炭酸はお好きですか、と、私が尋ねれば、まあ、普通に好きだけど…との答えが返ってきたので、私はそのままコーラのボタンを押下した。ガコン、という音とともに赤い缶が落ちてきたのを確認して、私は黒い缶と合わせてそれらを取り出した。

「どうぞ、ここまで付き合って頂いたお礼です」

「悪いよ」

「私が心操君にお渡ししたいんです。お節介かもしれませんけど」

なかなか受け取ってくれない心操君に、調子に乗り過ぎたかなと心の中で反省する。しかし、ここまで来てしまったら受け取ってもらわないとただただ一人突っ走った恥ずかしい人間になってしまう。それは避けたい。

「それに、私は逆に炭酸が苦手なので、受け取って頂かないと処理に困ってしまいます」

「…じゃあ、遠慮なく」

赤い缶がようやく彼の元に渡る。押し付けがましかったかなとも思ったが、心操君がその場でプルタブを開けるのを見て、とりあえず嫌いではないらしいことがわかり安堵した。

「…確かに心なしか目が覚めた気がする」

「コーラに含まれるカフェインと炭酸の刺激が、眠気覚ましにはうってつけらしいですよ」

まあカフェインが実際に効果をあらわすには30〜40分かかるらしいが。プラセボであろうと効果があるのであればそれで良い。

「それにしても、檻舘も自販機とか利用するんだな」

「…心操君は私を何だと思ってらっしゃるんですか」

「いや、なんか執事の淹れた紅茶とかしか飲まなそうなイメージだから」

「そんなステレオな…」

「ファストフードとか食べたことある?」

「私、そんなに世間知らずではありませんわ」

自販機だって普通に使うし、ファストフードだって食べたくなったら自分で買いに行く。私がそう伝えると、心操君はへええ、と本気で感心しているようだった。てっきり心操君なりのジョークだと思ったのだが、本気で思われていたらしい。

「檻舘って意外と庶民派なんだな」

「意外も何も、私は元々庶民派ですわ」

「黒塗り高級車の送迎は?」

「私の通学手段は電車と歩きです」

そんな他愛もない話が続く。

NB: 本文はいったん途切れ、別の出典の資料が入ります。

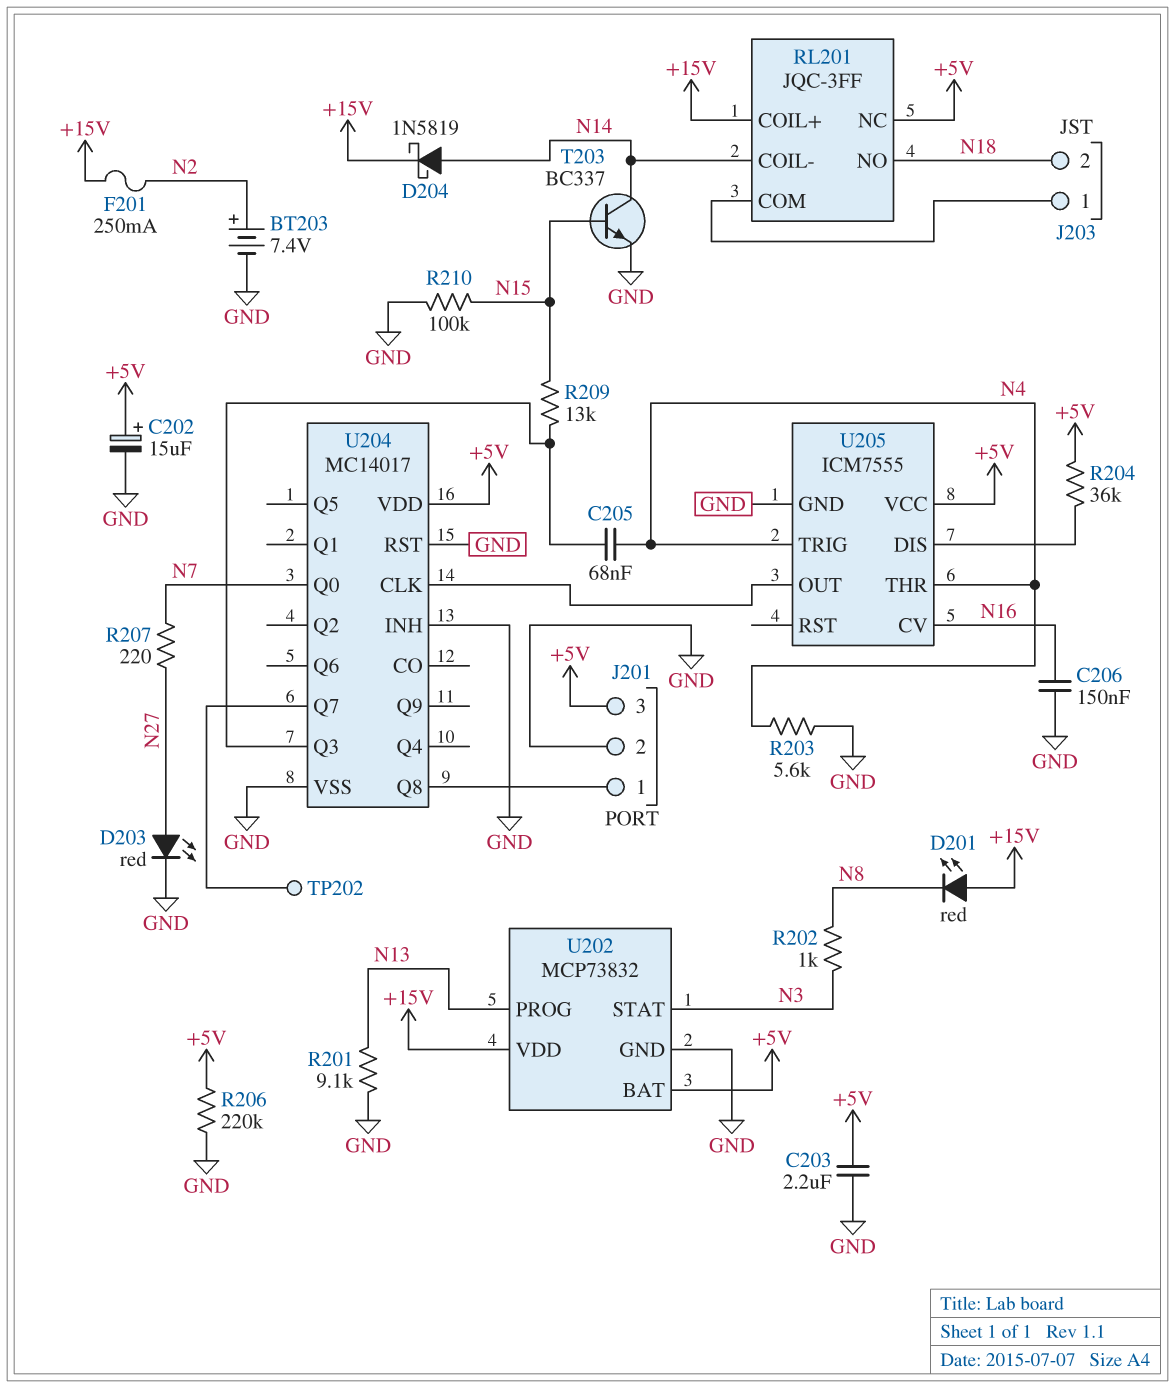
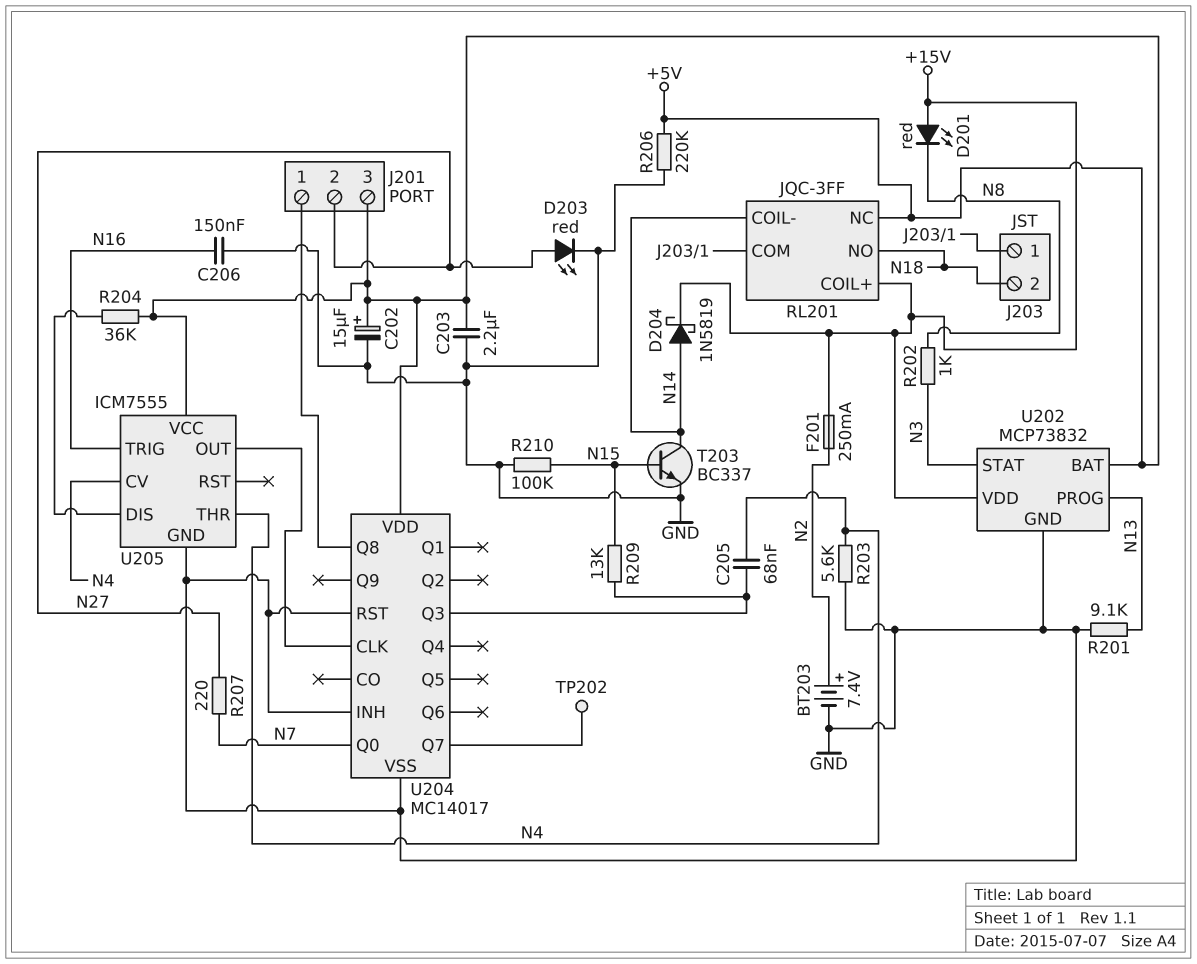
J201 pin 2: GND -> N27
U205 pin CV: N16 -> N4
U205 pin TRIG: N4 -> N16

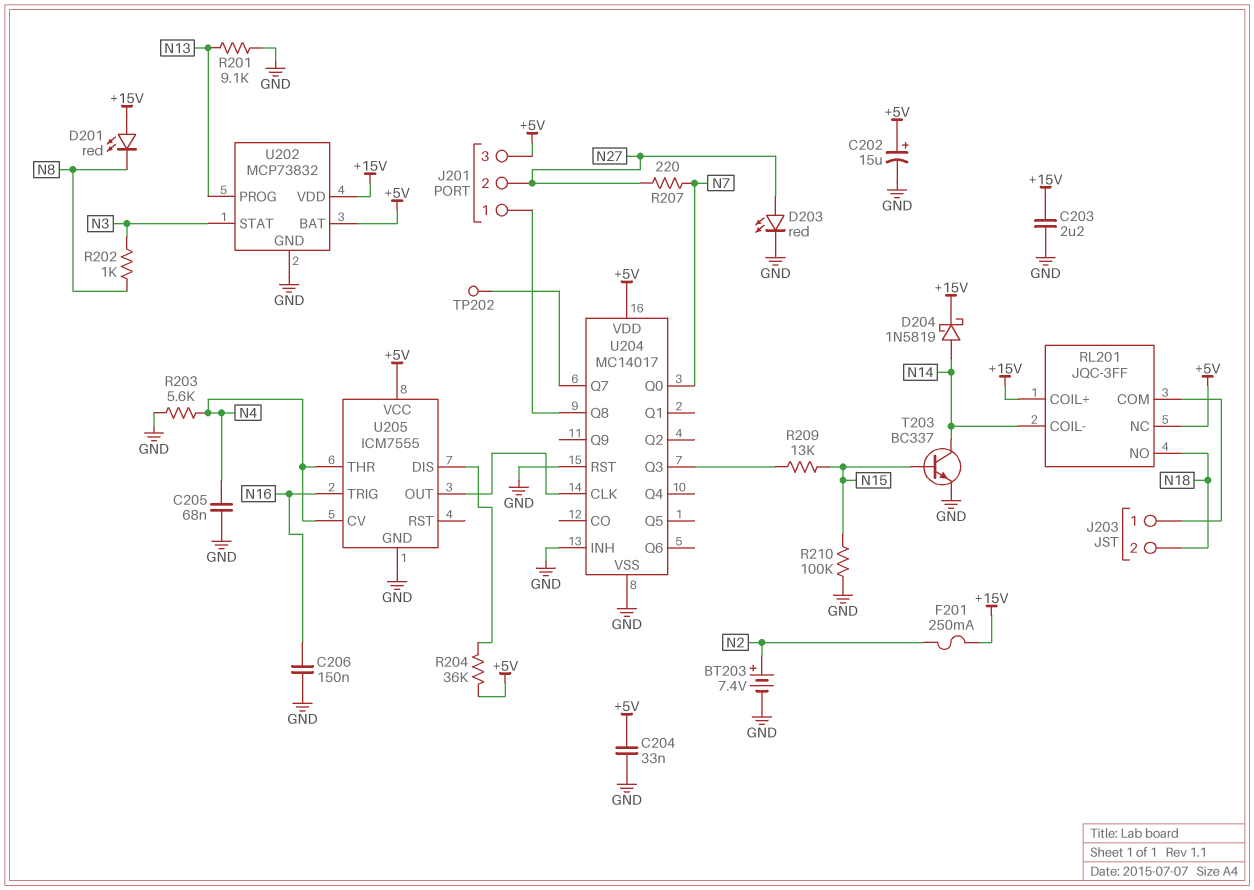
C203: 2.2uF (+5V, GND) -> 2.2uF (+15V, GND)
C204: none -> 33nF (+5V, GND)
C205: 68nF (N4, U204/Q3) -> 68nF (GND, N4)
R206: 220k (+5V, GND) -> none

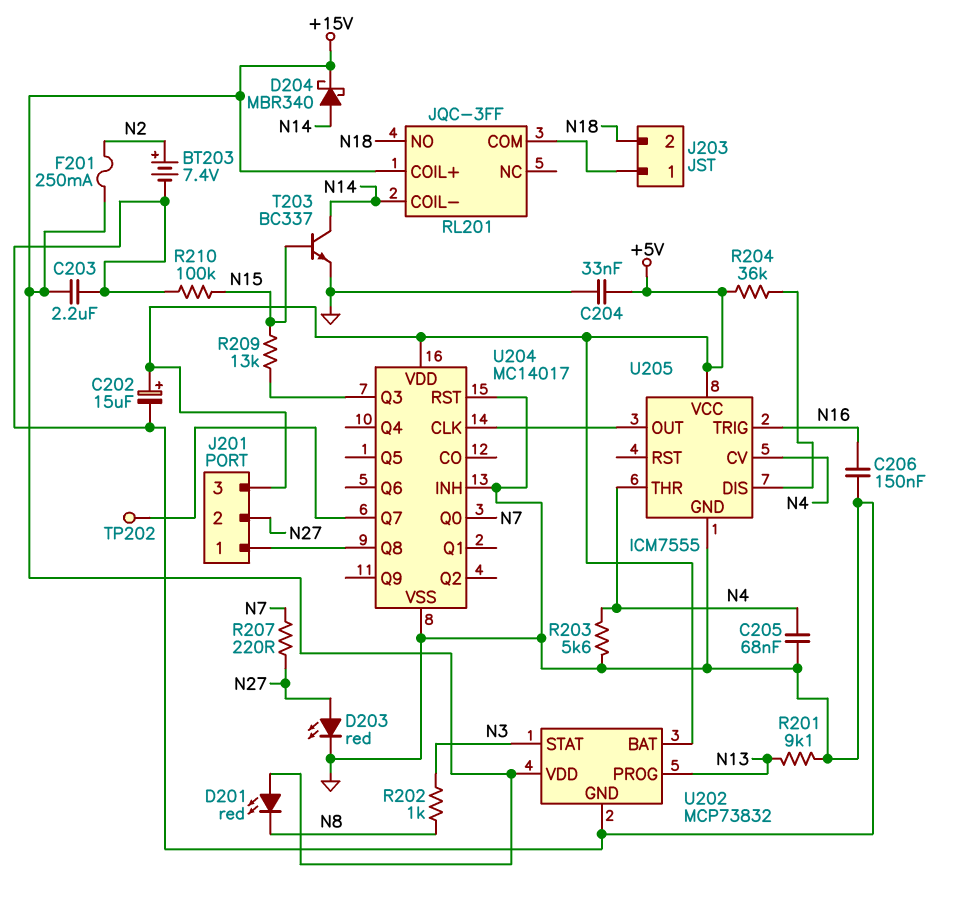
D204: schottky 1N5819 (A N14, K +15V) -> schottky MBR340 (A N14, K +15V)
RL201 pin NC: +5V -> none

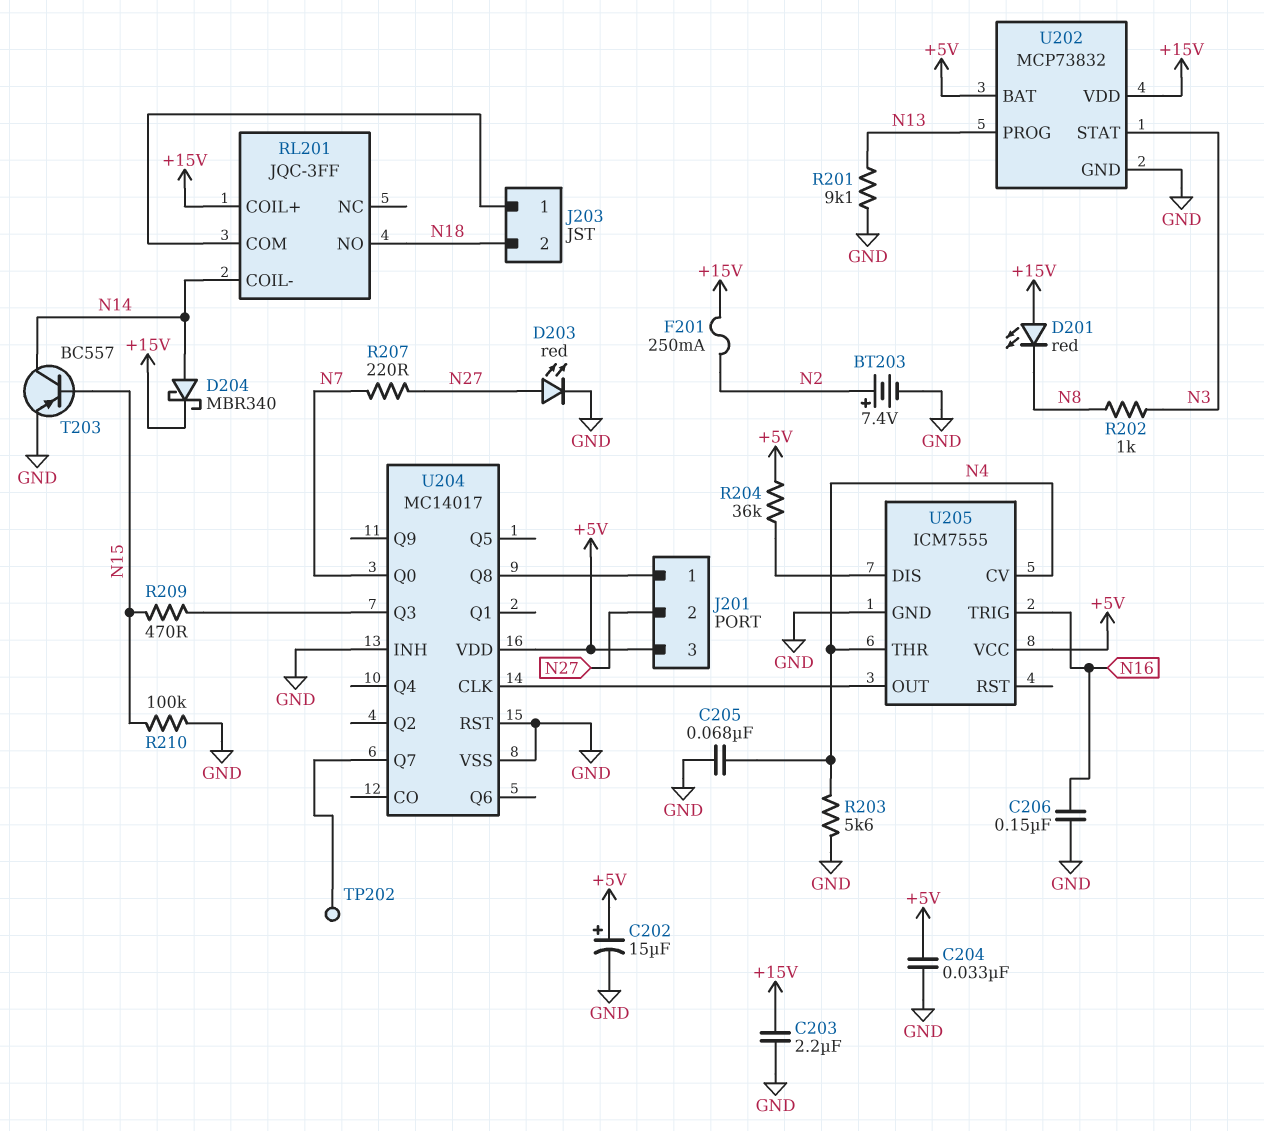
R209: 13k (N15, U204/Q3) -> 470 (N15, U204/Q3)
T203: NPN BC337 (B N15, C N14, E GND) -> PNP BC557 (B N15, C N14, E GND)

缶が空になるまでの間、私と心操君はそのまま立ち話を続けた。

「心操君の最近のマイブームは何ですか?」

「んー、マイブームって言うのかわかんないけど、通学路でよく見かける猫が気になってる」

今日新たに知ったこと。心操君の好きなものは、サイクリングと猫。帰り道に同じ猫と鉢合わせることが多く、その猫を観察するのが好きだと話す心操君は、いつもとはまた違う一面が見えて少し可愛らしかった。あとは、意外と甘いものが好きだとか、苦手科目は生物と美術だとか。最近はまっているバンドの曲も教えてもらった。

「…さて、そろそろ戻りましょうか」

気付けばすっかり空になっていた缶をゴミ箱に投げ入れる。思いの外休憩し過ぎてしまったかもしれない。

「ご馳走さま。次は俺が奢るから」

「まあ、楽しみにしてますわ」

教室へと戻る道中、階段の踊り場の窓から青々とした晴空が広がっているのが見えた。

「今日はいい天気ですね。こういう日こそサイクリング日和なのではないですか」

「だね、あのシュッとしたやつで」

「だから忘れてくださいってば!」

心操君は私の先程の発言を大層気に入ったらしい。私としては一刻も早く忘れてほしい記憶なのだが、こうやって彼の笑顔が見れるのであれば、あの馬鹿丸出しの発言もいくらか報われるというものだ。

「俺、檻舘のこと結構誤解してたな」

「私も、心操君が意外と意地悪だということを今日初めて知りましたわ」

二人で顔を見合わせて笑う。彼の表情は、教室で見ていたものよりも大分朗らかだ。

「ありがとう、おかげでいい気分転換になった」

「どういたしまして」

今日の朝活の進捗は当然芳しくないが、たまにはこういう日もあっていいだろう。隣を歩く彼の表情を盗み見て、私もいつもより晴れやかな気持ちになった。